Benny might be the film’s rebel, but it’s Cathy who anchors Nichols’s story as our POV. Based on Danny Lyon’s 1968 book—comprised of photos and interviews from his time integrated within the Outlaws bikers club—there’s a meta-element to The Bikeriders’ story, unfolding through interspersed interviews between Cathy and Lyon (Challengers’ Mike Faist) in the 1960s and ’70s. Through Cathy, we learn how she and Benny met at a biker bar one night and fell in love. How the Vandals began as a riding club by leader Johnny (Tom Hardy) and then ballooned into something more organized. Violent even, especially as new members joined its ranks or set up clubs and Johnny’s ambition is tested by the rise of younger, more uncompromising rabble-rousers—and his subsequent realization of how much time he’s got left to run the show.
Does a lot happen in The Bikeriders? Yes and no. We spend a lot of time with the individual gang members who, played by the likes of Michael Shannon, Boyd Holbrook, and Damon Herriman, fit the look of a working-class community yearning to make their lives more exciting. Hardy is effective as their leather-jacketed Vito Corleone—a truck driver-turned-gang leader who, amusingly, got his club inspiration watching Marlon Brando in The Wild One. He also doubles as Benny’s father figure and someone willing to commit unsavory deeds to uphold his community’s honor.
But the worldbuilding only goes so far, entrapping the Vandals so much within their corner of the American Midwest that our best outside connection is a barely recognizable Norman Reedus as a yellow-toothed Californian rider. Even the film’s most unsettling dynamic, which tracks Toby Wallace as an unnamed ruffian inspired by the Vandals but lacking in their morals, isn’t depicted enough to develop his menacing character beyond a looming symbol of incoming ’70s cynicism.
Once again, it’s the vibes of The Bikeriders that stick with you. The rush of motorcycles traveling down the open road and loud, burly men hanging out, throwing fists, and eventually gathering together for beers and campfire, chest-puffing conversations. It’s a push-pull dynamic between the exciting and dangerous elements of this lifestyle, mirrored by how Cathy and Johnny perceive Benny. One believes he’ll make a great successor to lead the Vandals’ future, while Cathy just wants to get him out of this life before something terrible happens. Neither is willing to back down.
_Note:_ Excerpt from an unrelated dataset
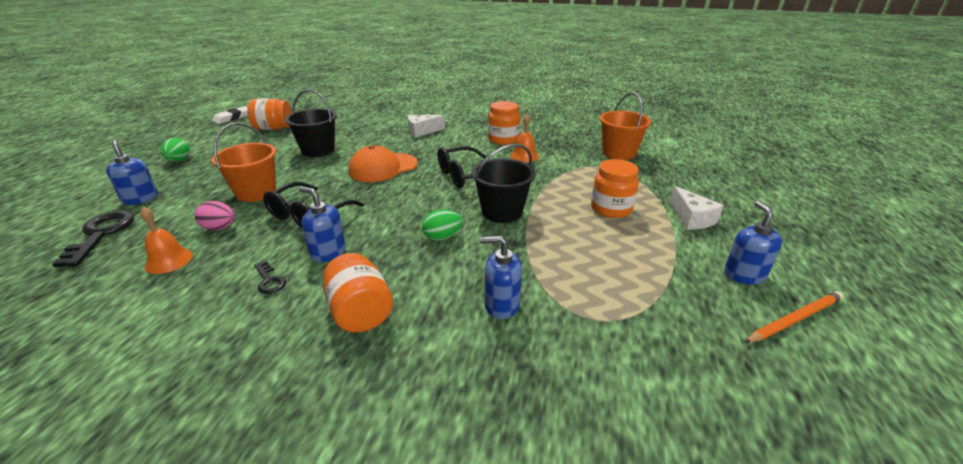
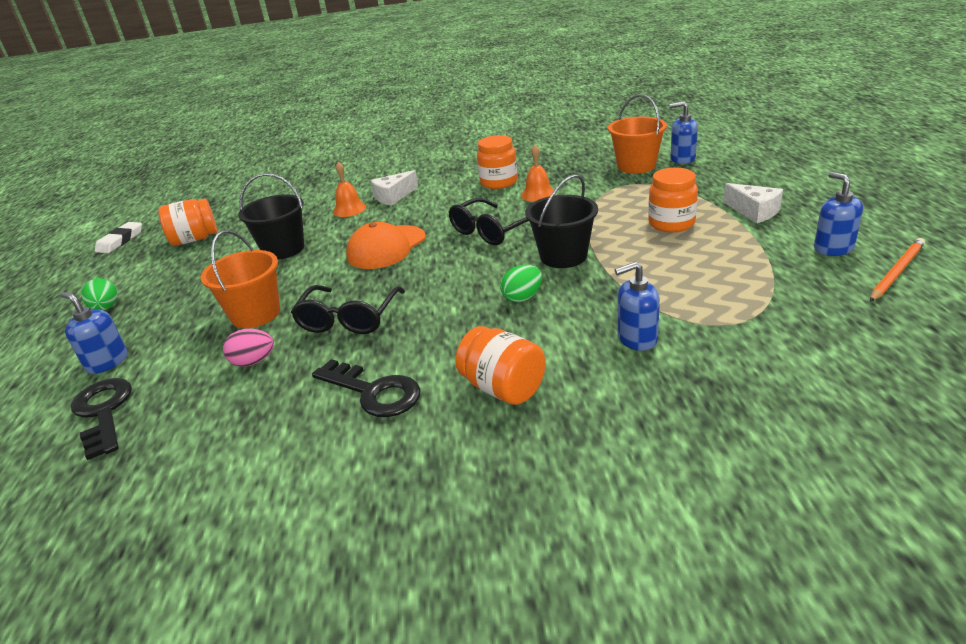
camera: 15 degrees left, 0 degrees up
(169, 260) = (228, 410): orange bell -> orange bell (349, 209)
(269, 281) = (373, 392): black key -> black key, size x1.93
(328, 252) = (411, 347): blue soap dispenser -> blue soap dispenser (682, 159)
If Butler’s the malleable brooding youth, Comer thrives as the tough-as-nails partner who recognizes where the movement’s heading before anyone else does. Cathy has her gripes and makes no secret of them, from the gang’s nonsensical rules to how members’ wives behave. She knows what she wants and isn’t afraid to tell the men off when they mess up, lending sensitivity to a group whose capacity for opening up is difficult, to say the least.
The movie shines a nostalgic spotlight on motorcycle culture with mixed execution. The visual language is appealing, and you understand how these characters would find much to enjoy about this lifestyle, especially during the quiet moments of group camaraderie. Yet at heart, The Bikeriders feels more comfortable exploring how this lifestyle fell apart than developing the men who originally made it feel inviting.